Я упомяну ещё один пример того же рода, который всегда доставлял мне особое удовольствие. Хогарт даёт следующую критику Аполлона Бельведерского: «Эти два шедевра искусства, Аполлон и Антиной, находятся вместе в одном дворце в Риме, где Антиной наполняет зрителя только восхищением, тогда как Аполлон поражает его удивлением и, как выражаются путешественники, проявлением чего-то большего, чем человеческое, что они, конечно, всегда затрудняются описать; и этот эффект, говорят они, тем более поразителен, что при рассмотрении его диспропорция очевидна даже для обычного глаза. Один из лучших скульпторов, что у нас есть в Англии, который недавно ездил их посмотреть, подтвердил мне сказанное, особенно в отношении того, что ноги и бёдра слишком длинны и слишком велики для верхней части тела. И Андреа Сакки, один из великих итальянских живописцев, по-видимому, был того же мнения, иначе он вряд ли придал бы своему Аполлону, венчающему музыканта Пасквини, точные пропорции Антиноя (на известной его картине, находящейся сейчас в Англии), поскольку в остальном это кажется прямой копией с Аполлона.
«Хотя в очень великих работах мы часто видим, что второстепенная часть оставлена без внимания, здесь этого быть не может, потому что в прекрасной статуе верная пропорция является одной из её существенных красот; поэтому логично, что эти конечности должны были быть удлинены намеренно, иначе этого легко можно было бы избежать.

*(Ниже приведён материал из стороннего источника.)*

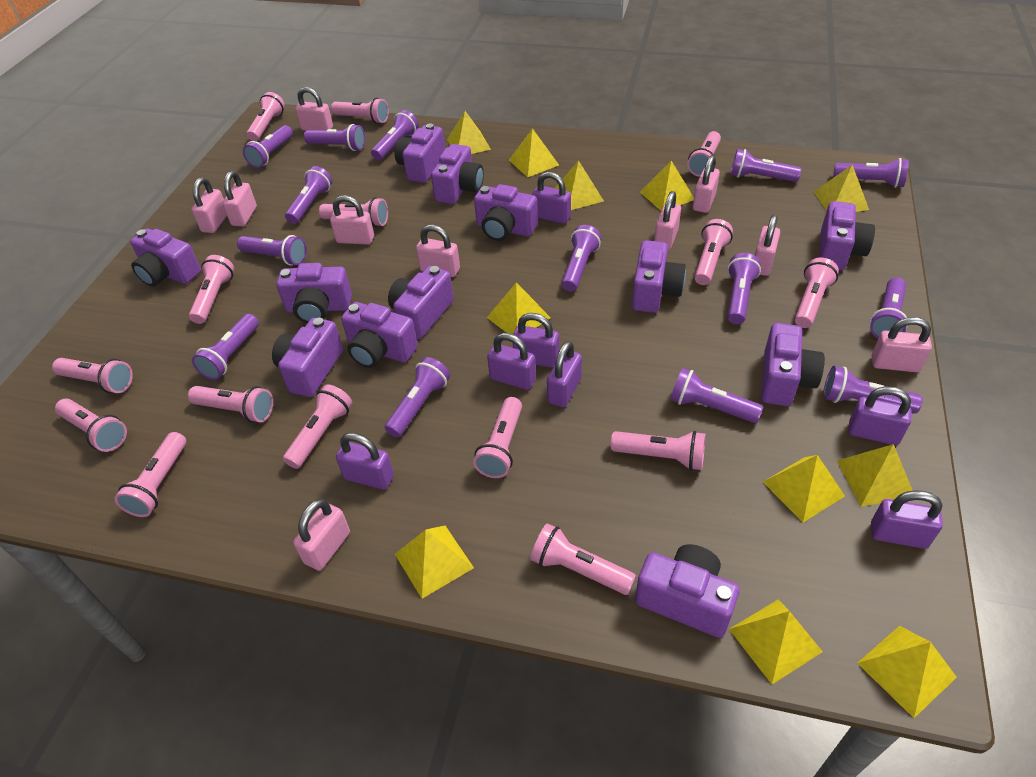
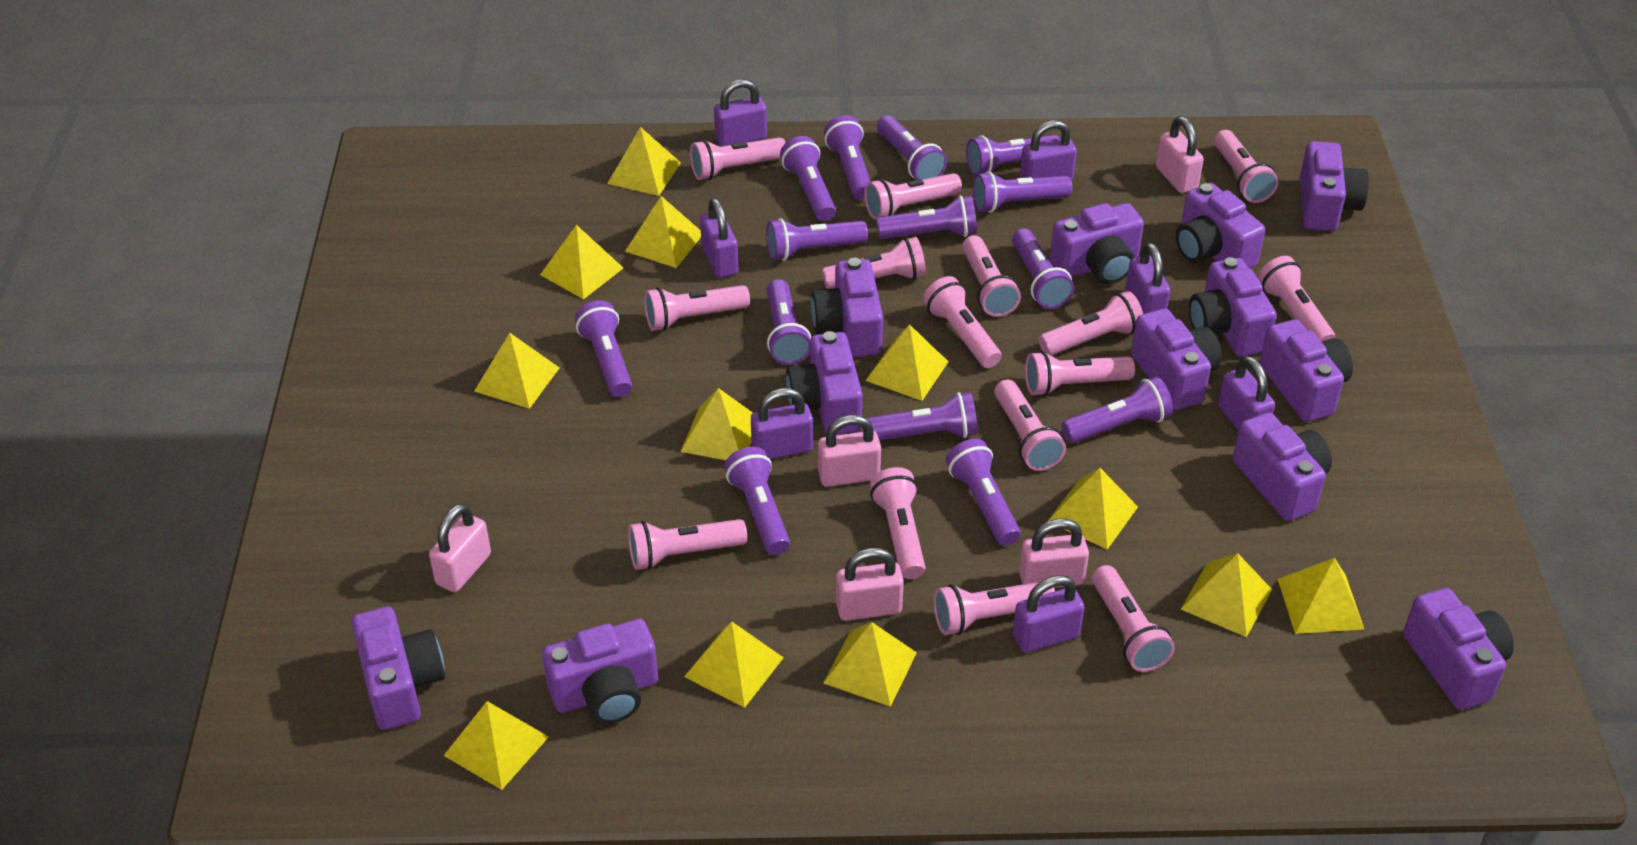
pink padlock: 10 -> 5
yellow pyramid: 11 -> 12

«Так что, если мы тщательно изучим красоты этой фигуры, мы можем разумно заключить, что то, что до сих пор считалось столь необъяснимо превосходным в её общем облике, было обязано тому, что казалось изъяном в одной из её частей».
Всё это весьма наводит на размышления. Гомер, добавлю я, также уже чувствовал и замечал то же самое — что видимость благородства создаётся непропорционально большим размером стопы и бедра. Ибо, когда Антенор сравнивает фигуру Улисса с фигурой Менелая, он говорит:
στάντων μὲν Μενέλαος ὑπείρεχεν εὐρέας ὤμους,
ἄμφω δ’ ἑζομένω, γεραρώτερος ἦεν Ὀδυσσεύς.
«Когда оба стояли, Менелай превосходил его широкими плечами; но когда оба сидели, Улисс был величественнее». Поскольку в сидячем положении Улисс выигрывал в достоинстве то, что терял Менелай, мы можем легко определить пропорцию, которую верхняя часть тела каждого из них имела по отношению к стопам и бёдрам. У Улисса верхняя часть была большой по отношению к нижней: у Менелая размер нижних частей был большим по отношению к верхней.